[lbo-talk] Re: naderphobia, camino and latinos

Joseph Wanzala jwanzala at hotmail.com
Tue Jun 22 19:25:49 PDT 2004


I don't think the term "Latino" necessarily reflects a white anglo view of the world .The term is used self-referentially by people in/from the Americas of non-Anglo heritage and connotes a sense of broad cultural (though not necessarily class) solidarity among people from Mexico (Chicanos), Puerto Rico, Cuba, (even Brazil) etc both in the US and in the Americas in general. The white-anglo hegemonic view is certainly associated with the term Hispanic; a term originated by the US government during the civil rights era that is not favoured by liberal/progressive Spanish speakers.

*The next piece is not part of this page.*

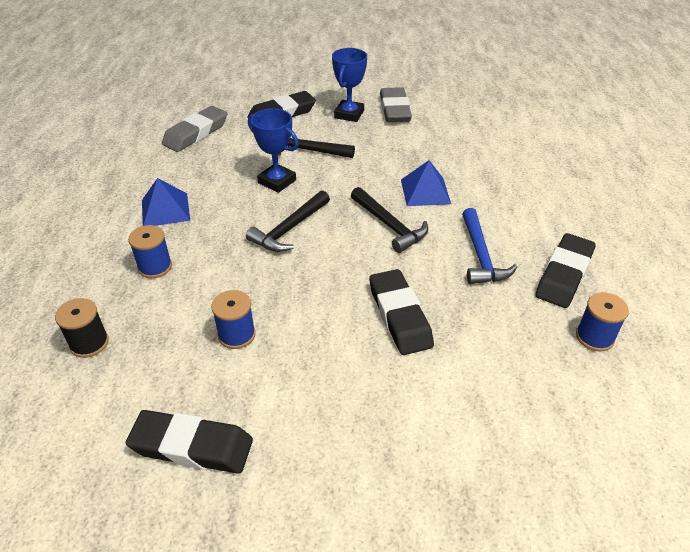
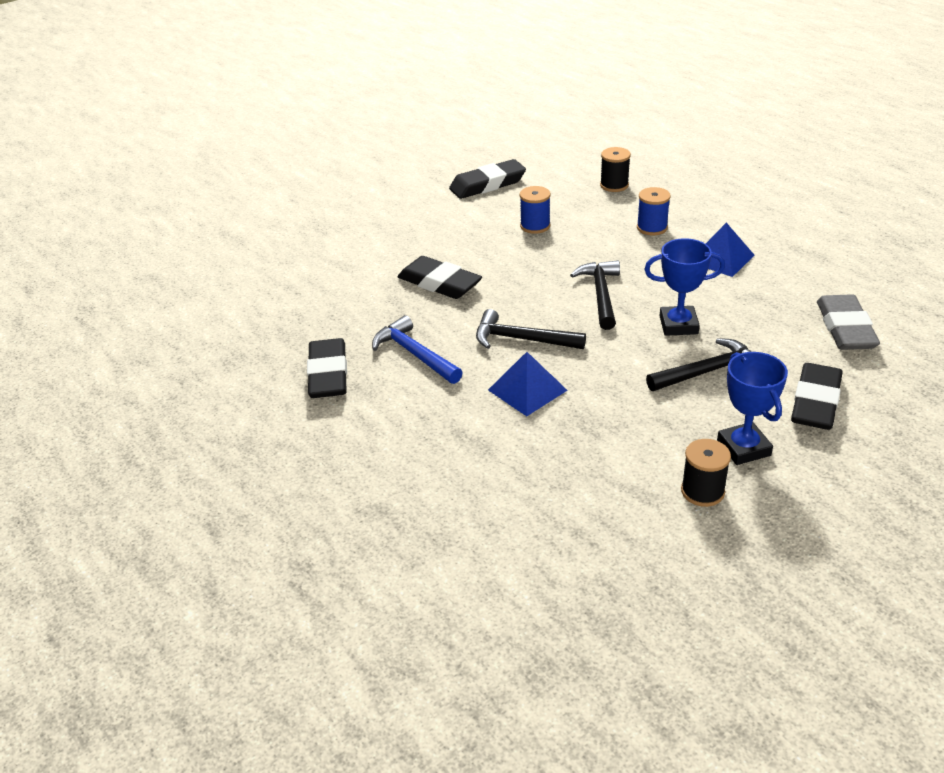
camera: 145 degrees right, 5 degrees down
(394, 109) = (702, 491): grey eraser -> black spool
(594, 337) = (279, 338): blue spool -> none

The term "Latino" is problematic in terms of how it fits into the complex matrix of racial identities (African, Japanese, Chinese, Slavic, Irish, Indigenous Indian etc.) and heirarchies that fall within its rubric, and the veneration of whiteness is a significant part of this (watch any Latino soap opera - most of the actors look 'white').

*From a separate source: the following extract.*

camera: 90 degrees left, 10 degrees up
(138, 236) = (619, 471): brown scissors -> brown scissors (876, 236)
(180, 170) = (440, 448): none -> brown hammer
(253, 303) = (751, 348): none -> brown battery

Peter Camejo is as much a Latino and Ralph Nader is an Arab.

Joe W.


>From: Doug Henwood <dhenwood at panix.com>
>Reply-To: lbo-talk at lbo-talk.org
>To: lbo-talk at lbo-talk.org
>Subject: [lbo-talk] Re: naderphobia, camino and latinos
>Date: Tue, 22 Jun 2004 19:39:14 -0400
>
>frank scott wrote:
>
>>to most liberals, an upper class Venezuelan doesn't qualify as "latino",
>
>No, but let's interrogate this term "Latino," can we? Why should upper
>class Venezuelans and poor Mexican share the same label once they enter the
>U.S. - and share it with third generation Nuyoricans, second-generation
>Dominicans, and Miami Cubans? Doesn't it reflect a white Anglo view of the
>world, in which all the Spanish-speaking peoples of the hemisphere blend
>into one undifferentiated alien mass?